Di Papa Montini cosa ricorda?

Quando l'ho conosciuto da vicino, ho realmente capito quanto abbia sofferto per la Chiesa. Aveva una grande spiritualità. Ma la gente lo ha conosciuto forse troppo poco e male. Per esempio, mi ricordo di una lontana mattina di Natale quando egli si recò, come era solito fare, in una parrocchia romana a celebrare la messa. La città era deserta:  solo la macchina del Papa e quella dei giornalisti al seguito giravano per le strade. Era molto presto. Dopo la messa Paolo vi chiamò accanto a sé monsignor Macchi, il suo segretario, e gli disse che aveva il desiderio di andare a trovare una famiglia della parrocchia per portargli i suoi auguri. Fu scelta la casa di una parrocchiana ignara di quanto stava per accadere. Quando il Papa entrò in quella casa gli dissero che la padrona di casa era a letto malata e quindi non poteva riceverlo degnamente. La volle vedere lo stesso, proprio "perché è malata" disse. E prima di andare via le lasciò un dono.

Di Giovanni Paolo I lei scrisse che impressionava la sua genuinità.

Ed è così. Mi ricordo gli incontri informali ai quali ho assistito. Ricordo le battute che faceva con le suore, con i bambini. Quando è morto, non credetti subito alla notizia che mi dette in piazza San Pietro quella stessa mattina il collega dell'Ansa, Remo Bezmalinovich. La scambiai per una barzelletta e anzi lo presi a male parole, perché era solo un mese che il Papa era stato eletto. Poi guardai verso il Portone di bronzo. Vidi che era chiuso per metà. Dunque era vero. Fu sconvolgente. Per tutti.

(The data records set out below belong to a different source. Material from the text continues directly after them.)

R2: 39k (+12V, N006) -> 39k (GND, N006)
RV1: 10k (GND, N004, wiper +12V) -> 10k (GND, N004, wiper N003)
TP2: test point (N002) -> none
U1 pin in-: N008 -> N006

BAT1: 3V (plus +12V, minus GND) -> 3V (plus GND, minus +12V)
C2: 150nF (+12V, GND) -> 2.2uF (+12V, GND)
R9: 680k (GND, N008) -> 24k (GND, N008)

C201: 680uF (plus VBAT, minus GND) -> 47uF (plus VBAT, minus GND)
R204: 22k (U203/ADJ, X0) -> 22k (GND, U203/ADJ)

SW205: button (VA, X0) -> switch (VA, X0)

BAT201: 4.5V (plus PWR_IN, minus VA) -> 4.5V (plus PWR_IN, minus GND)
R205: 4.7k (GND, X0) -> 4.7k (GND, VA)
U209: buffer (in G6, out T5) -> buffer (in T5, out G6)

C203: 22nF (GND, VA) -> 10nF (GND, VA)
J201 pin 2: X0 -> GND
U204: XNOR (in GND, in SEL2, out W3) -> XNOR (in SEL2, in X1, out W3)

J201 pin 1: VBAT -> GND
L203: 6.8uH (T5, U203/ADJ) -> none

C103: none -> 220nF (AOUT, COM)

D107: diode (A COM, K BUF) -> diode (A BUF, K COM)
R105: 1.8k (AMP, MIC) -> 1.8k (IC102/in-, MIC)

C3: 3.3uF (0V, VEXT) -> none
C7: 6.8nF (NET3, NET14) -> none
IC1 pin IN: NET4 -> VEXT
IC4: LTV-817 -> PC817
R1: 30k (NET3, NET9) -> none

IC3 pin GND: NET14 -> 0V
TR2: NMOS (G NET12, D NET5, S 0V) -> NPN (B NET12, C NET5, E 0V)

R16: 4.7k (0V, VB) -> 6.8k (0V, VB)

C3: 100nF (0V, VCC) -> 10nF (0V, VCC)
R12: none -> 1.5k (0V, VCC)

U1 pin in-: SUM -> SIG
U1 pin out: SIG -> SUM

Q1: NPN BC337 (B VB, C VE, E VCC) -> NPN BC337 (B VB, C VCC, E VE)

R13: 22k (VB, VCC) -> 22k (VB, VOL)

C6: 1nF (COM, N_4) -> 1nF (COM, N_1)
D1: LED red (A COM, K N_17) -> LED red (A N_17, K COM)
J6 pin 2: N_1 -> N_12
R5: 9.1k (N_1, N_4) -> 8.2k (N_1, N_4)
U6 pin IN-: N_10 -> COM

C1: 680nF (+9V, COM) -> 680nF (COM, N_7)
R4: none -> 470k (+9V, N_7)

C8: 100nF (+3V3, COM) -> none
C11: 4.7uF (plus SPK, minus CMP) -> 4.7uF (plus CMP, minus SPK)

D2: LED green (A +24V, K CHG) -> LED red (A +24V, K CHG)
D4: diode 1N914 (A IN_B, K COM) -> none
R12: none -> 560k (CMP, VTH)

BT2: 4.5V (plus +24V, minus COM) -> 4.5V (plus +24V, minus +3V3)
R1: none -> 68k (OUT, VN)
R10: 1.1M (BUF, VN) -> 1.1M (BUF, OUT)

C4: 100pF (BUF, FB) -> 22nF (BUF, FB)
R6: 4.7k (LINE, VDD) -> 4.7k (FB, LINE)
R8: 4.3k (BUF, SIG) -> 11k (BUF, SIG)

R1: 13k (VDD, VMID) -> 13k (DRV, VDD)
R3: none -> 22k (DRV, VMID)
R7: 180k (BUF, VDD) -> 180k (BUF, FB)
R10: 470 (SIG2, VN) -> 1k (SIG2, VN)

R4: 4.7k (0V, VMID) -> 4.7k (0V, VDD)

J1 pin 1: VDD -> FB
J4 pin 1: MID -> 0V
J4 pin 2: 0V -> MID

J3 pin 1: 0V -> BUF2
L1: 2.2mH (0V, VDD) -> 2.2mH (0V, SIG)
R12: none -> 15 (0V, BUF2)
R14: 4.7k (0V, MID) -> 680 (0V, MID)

E cosa c'è nei suoi appunti su Giovanni Paolo II?

Appunti? Sono ben 42 i miei diari dedicati a Giovanni Paolo ii! L'ho incontrato tante volte. Conservo qui tutte le foto che mi hanno scattato con lui. Per me, per la mia fede, è stato sempre un punto di forza.

E i suoi incontri mattutini con il cardinale Ratzinger?

Era molto facile incontrarlo. Bastava passare alle nove precise dalle parti del colonnato e lo si incrociava di sicuro. Lo incontravo molte volte casualmente perché anch'io ero abbastanza abitudinario e arrivavo in Sala Stampa alla stessa ora. I nostri erano sempre incontri molto cordiali. Lui si aspettava da me notizie fresche e io ero lieto di dargliele. A volte mi faceva un cenno, voleva che mi avvicinassi. Altre volte un gesto di saluto e via.

E il suo articolo sul "Gazzettino" del 16 aprile 2005 è stato titolato "È Ratzinger il vero favorito alla successione"?

Quando ci fu la fumata bianca io stavo scrivendo già la sua biografia. I colleghi, dopo aver visto la fumata, mi consigliarono di fermarmi perché di lì a poco si sarebbe conosciuto il nome del nuovo Papa. Io continuai imperterrito:  sentivo che sarebbe stato lui. Mi davano del matto. Ma non lo ero affatto. Ne ho parlato anche con lui quando ho avuto modo di avvicinarlo durante un'udienza. Lui mi ha riconosciuto ed è stato contento. Io lo sento amico e per questo continuo a venire in Sala Stampa, nonostante sia ormai in pensione. Mi fa sentire più vicino a lui.